Rinsed with Gold, Endless, Walking the Fields
By Robert Siegel
Flourish magazine, Fall 2010
Let this day’s air praise the Lord—
Rinsed with gold, endless, walking the fields,
Blue and bearing the clouds like censers,
Holding the sun like a single note
Running through all things, a basso profundo
Rousing the birds to an endless chorus.
Let the river throw itself down before him,
The rapids laugh and flash with his praise,
Let the lake tremble about its edges
And gather itself in one clear thought
To mirror the heavens and the reckless gulls
That swoop and rise on its glittering shores.
Let the lawn burn continually before him
A green flame, and the tree’s shadow
Sweep over it like the baton of a conductor,
Let winds hug the housecorners and woodsmoke
Sweeten the world with her invisible dress,
Let the cricket wind his heartspring
And draw the night by like a child’s toy.
Let the tree stand and thoughtfully consider
His presence as its leaves dip and row
The long sea of winds, as sun and moon
Unfurl and decline like contending flags.
Let blackbirds quick as knives praise the Lord,
Let the sparrow line the moon for her nest
And pick the early sun for her cherry,
Let her slide on the outgoing breath of evening,
Telling of raven and dove,
The quick flutters, homings to the green houses.
Let the worm climb a winding stair,
Let the mole offer no sad explanation
As he paddles aside the dark from his nose,
Let the dog tug on the leash of his bark
The startled cat electrically hiss,
And the snake sign her name in the dust
In joy. For it is he who underlies
The rock from its liquid foundation,
The sharp contraries of the giddy atom,
The unimaginable curve of space,
Time pulling like a patient string,
And gravity, fiercest of natural loves.
At his laughter, splendor riddles the night,
Galaxies swarm from a secret hive,
Mountains split and crawl for aeons
To huddle again, and planets melt
In the last tantrum of a dying star.
At his least signal spring shifts
Its green patina over half the earth,
Deserts whisper themselves over the cities,
Polar caps widen and wither like flowers.
In his stillness rock shifts, root probes,
The spider tenses her geometrical ego,
The larva dreams in the heart of the peachwood,
The child’s pencil makes a shaky line,
The dog sighs and settles deeper,
And a smile takes hold like the feet of a bird.
Sit straight, let the air ride down your backbone,
Let your lungs unfold like a field of roses,
Your eyes hang the sun and moon between them,
Your hands weigh the sky in even balance,
Your tongue, swiftest of members, release a word
Spoken at conception to the sanctum of genes,
And each breath rise sinuous with praise.
Let your feet move to the rhythm of your pulse
(Your joints like pearls and rubies he has hidden),
And your hands float high on the tide of your feelings.
Now, shout from the stomach, hoarse with music,
Give gladness and joy back to the Lord,
Who, sly as a milkweed, takes root in your heart.

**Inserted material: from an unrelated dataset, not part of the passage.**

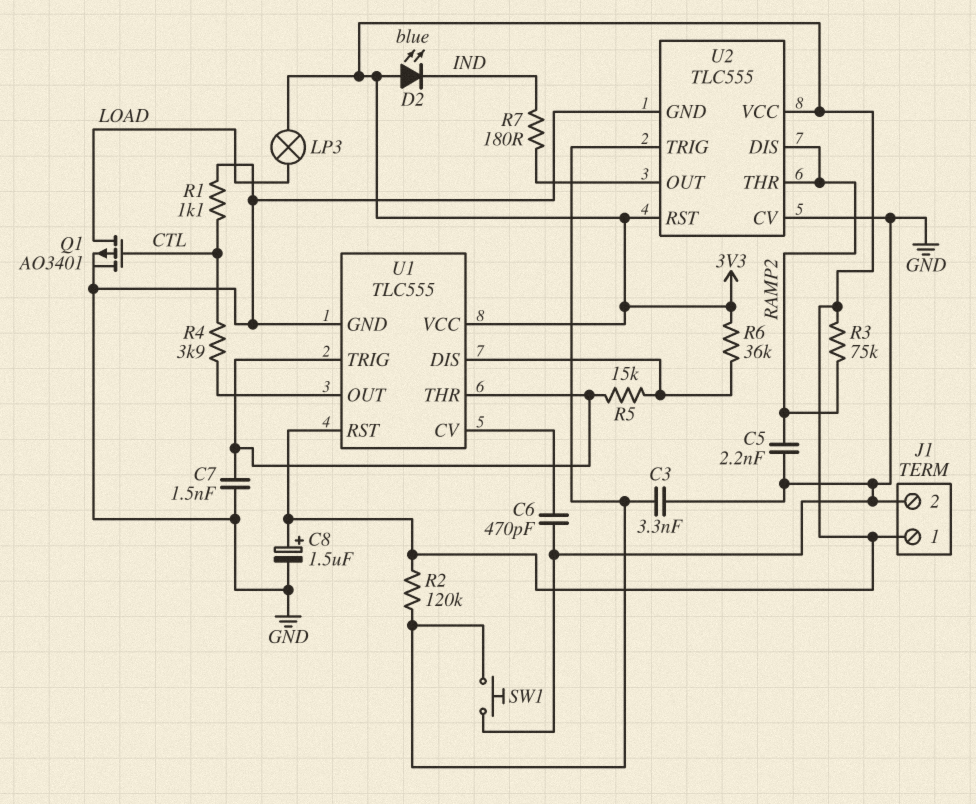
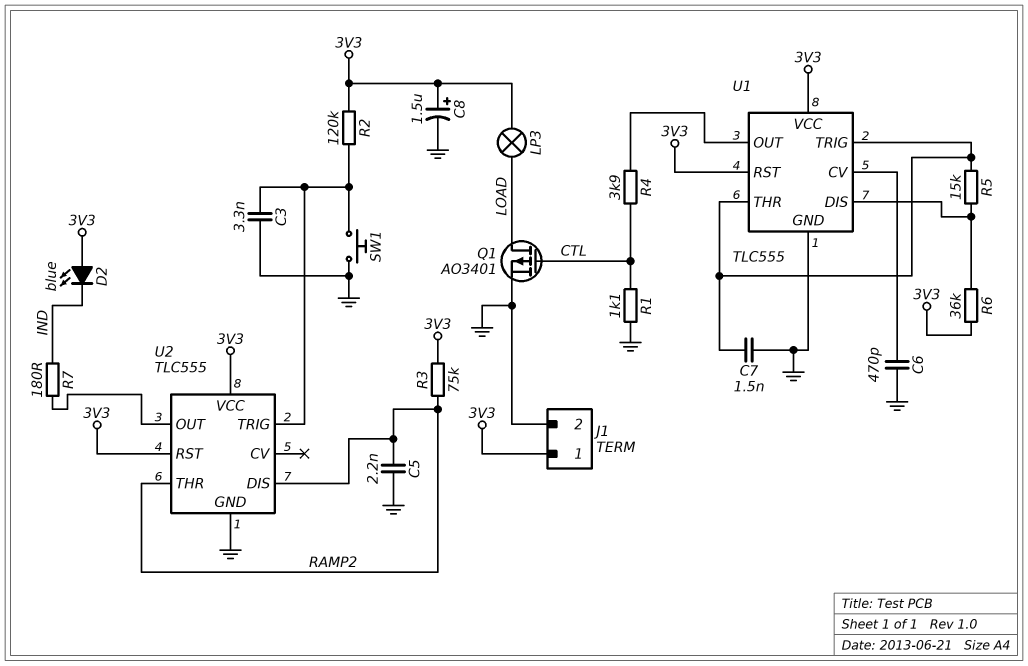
U2 pin CV: GND -> none

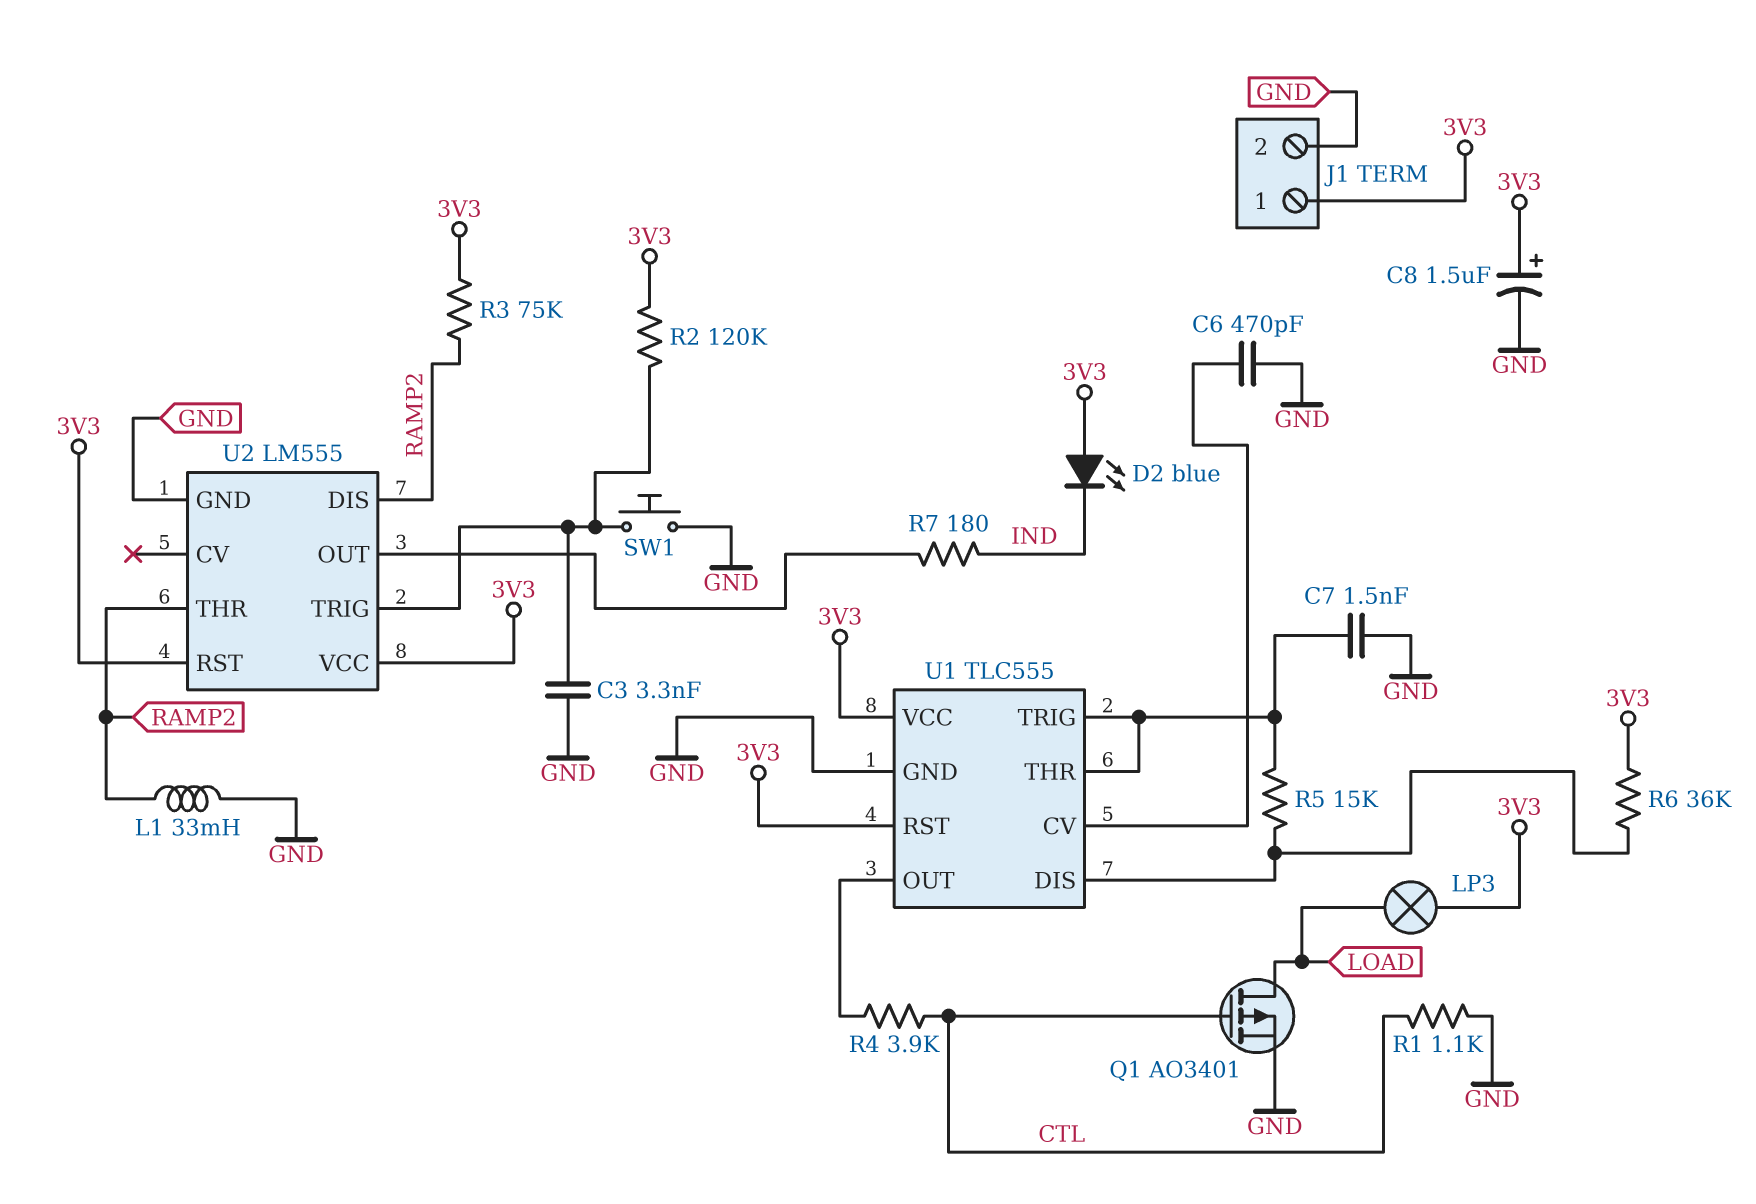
C5: 2.2nF (GND, RAMP2) -> none
L1: none -> 33mH (GND, RAMP2)
U2: TLC555 -> LM555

Robert Siegel is the author of nine books of poetry and fiction. His poetry includes A Pentecost of Finches: New and Selected Poems, The Waters Under the Earth, The Beasts & The Elders and In a Pig’s Eye, and he has received prizes and awards from Poetry, Prairie Schooner, The Transatlantic Review, the Ingram Merrill Foundation, and the National Endowment for the Arts, among others. His poems have appeared in numerous journals and anthologies, including Poetry, Prairie Schooner, and The Atlantic Monthly. His fiction includes Alpha Centauri and the Whalesong trilogy, which received the Golden Archer and Matson awards.
Siegel has taught at Dartmouth, Princeton, and Goethe University in Frankfurt, and for twenty-three years at the University of Wisconsin-Milwaukee, where he directed the graduate creative writing program and is currently professor emeritus of English. He has degrees from Wheaton, Johns Hopkins, and Harvard. He is married to Ann Hill Siegel, a photographer, and lives on the coast of Maine.